HBO's Watchmen has a couple of Easter eggs that shoutout to Zack Snyder's 2009 film adaptation. Executive produced and written by Damon Lindelof, Watchmen is set 30 years after the events of the classic graphic novel by Alan Moore and Dave Gibbons - not Snyder's movie. Lindelof's ambitious "remix" of the superhero saga tackles many of the same complex political themes but he transplants the main story from 1985 New York City to 2019 Tulsa, Oklahoma.
Snyder's R-rated Watchmen remains controversial; while its fans praise the director's adherence to the source material, coupled with Snyder and cinematographer Larry Fong's striking visual style, the film's detractors claim the film's slavish adaptation doesn't capture the intricacies of the graphic novel and they question Snyder's hyper-realistic violence and his choice to give the film a different ending. However, the legacy of Snyder's Watchmen continues to endure and spark debate; the film has earned its place in superhero cinema thanks to its superb casting, stunning costumes, and impressive production design. But when conceptualizing his version of Watchmen, Lindelof opted to stick to the original graphic novel with Gibbons' blessing but not Moore's - though the reclusive writer disavows any adaptations of his books. Lindelof's HBO series holds the comic books as canon and serves as a sequel to that story. However, the shadow Snyder's film casts is unavoidable and HBO's Watchmen found subtle ways to acknowledge it.
While Lindelof's Watchmen is certainly violent in its own right, it's during a quiet moment during the pilot episode that a clever nod to Zack Snyder's movie can be heard. Tulsa Police Chief Judd Crawford (Don Johnson) and his wife Jane (Frances Fisher) have dinner at the home of Detective Angela Abar (Regina King), her husband Cal (Yahya Abdul-Mateen II), and their three adopted young children. Angela also goes by the costumed identity of Sister Night and it's evident she and Judd are close friends, as evidenced by how Judd charmingly broke into song at Angela's prompting. During the dinner scene, a song can be heard in the background and it's a version of Nat King Cole's "Unforgettable" - the same song that played in the opening scene of Zack Snyder's Watchmen.
Zack Snyder's use of "Unforgettable" lived up to the song's title: In Watchmen 2009's explosive opener, a mysterious masked assailant (later revealed to be Adrian Veidt, played by Matthew Goode) attacked Edward Blake, AKA the Comedian (Jeffrey Dean Morgan), in his New York City high-rise apartment. The incredibly brutal fight scene ended with Veidt tossing Blake through a window so that the Comedian plummeted to his doom - but the whole time, the bloody fight to the death was set to the melodious vocals of Nat King Cole.

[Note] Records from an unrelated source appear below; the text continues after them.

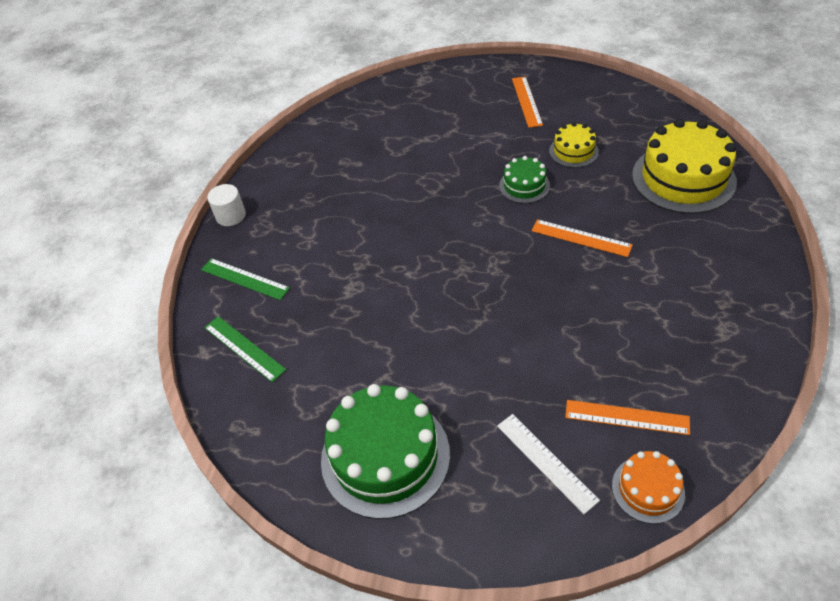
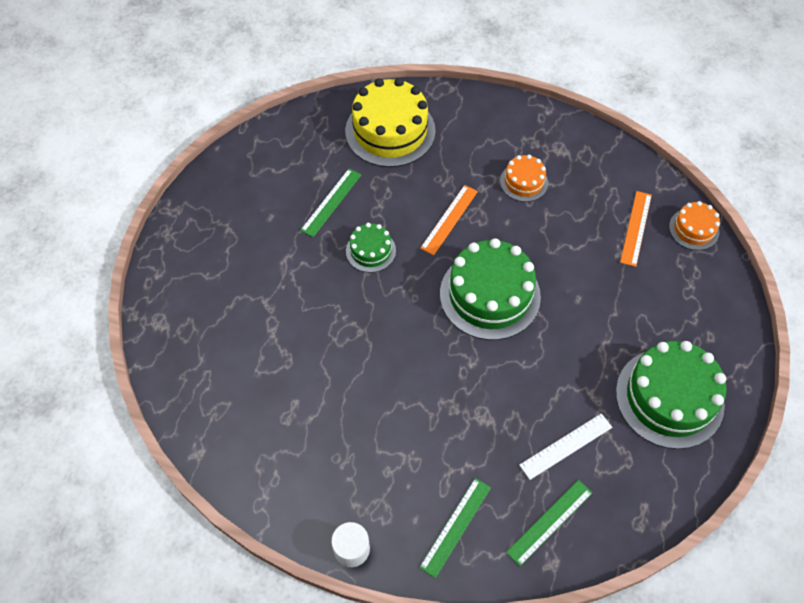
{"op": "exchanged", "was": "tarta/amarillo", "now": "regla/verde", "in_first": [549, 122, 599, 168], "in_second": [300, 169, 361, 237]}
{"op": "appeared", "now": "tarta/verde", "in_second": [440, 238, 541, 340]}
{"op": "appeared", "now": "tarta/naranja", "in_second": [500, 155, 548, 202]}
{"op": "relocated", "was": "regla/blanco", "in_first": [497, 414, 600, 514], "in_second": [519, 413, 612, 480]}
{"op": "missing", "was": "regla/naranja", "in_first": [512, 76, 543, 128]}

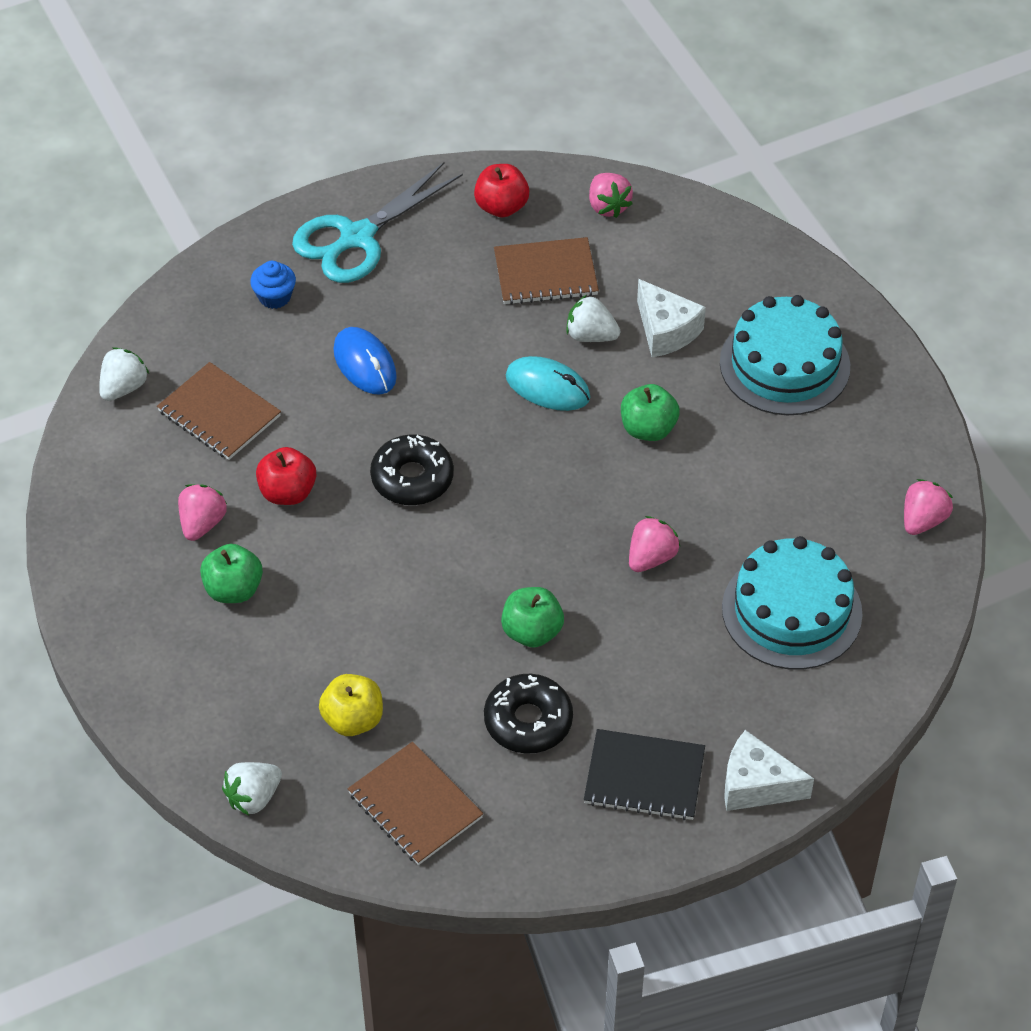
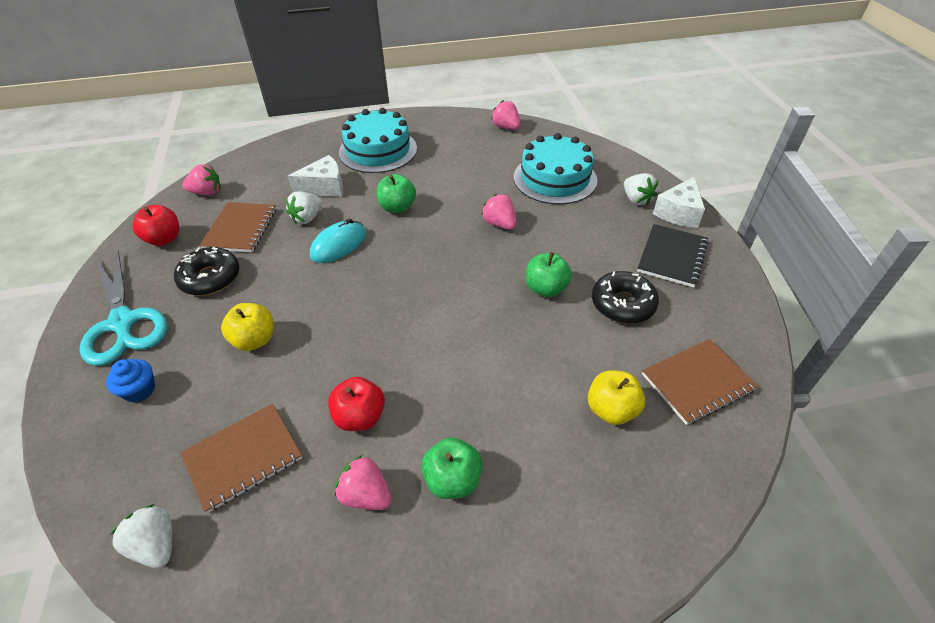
{"op": "relocated", "was": "rosquilla/negro", "in_first": [370, 434, 454, 505], "in_second": [174, 247, 239, 296]}
{"op": "exchanged", "was": "ratón/azul", "now": "manzana/amarillo", "in_first": [333, 327, 397, 395], "in_second": [221, 303, 273, 351]}
{"op": "relocated", "was": "fresa/blanco", "in_first": [222, 762, 282, 816], "in_second": [624, 173, 658, 206]}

"Unforgettable" was also utilized in the Watchmen graphic novel; it's the backdrop song for the TV commercial hawking Nostalgia, a fragrance by Adrian Veidt's corporation. Nostalgia is a recurring theme in Watchmen - as Sally Jupiter (Carla Gugino) said, "the past, even the grimy parts, look brighter all the time" - but Snyder used the song ironically as Edward Blake finally got payback for all of his past sins, even though it turns out he was attacked by Veidt because he learned of Ozymandias' secret scheme and felt guilt and remorse over Veidt's planned mass murder.
There's also a second Snyder Easter egg in HBO's Watchmen: throughout the pilot, there are TV commercials for a documentary called American Hero Story: Minutemen, an expose about the original generation of costumed superheroes. Prominent in the ad is Hooded Justice, who looks very similar to how he was depicted in the Watchmen movie. This is a nod to one of Snyder's strengths: his keen eye for superhero costume design. In Watchmen 2009, Hooded Justice and the Minutemen had costumes made of cloth and materials that are appropriate for their 1940s era. The depiction of Hooded Justice in HBO's Watchmen very much leans into how Snyder's styled the character and it's an understated show of respect to the director and his film.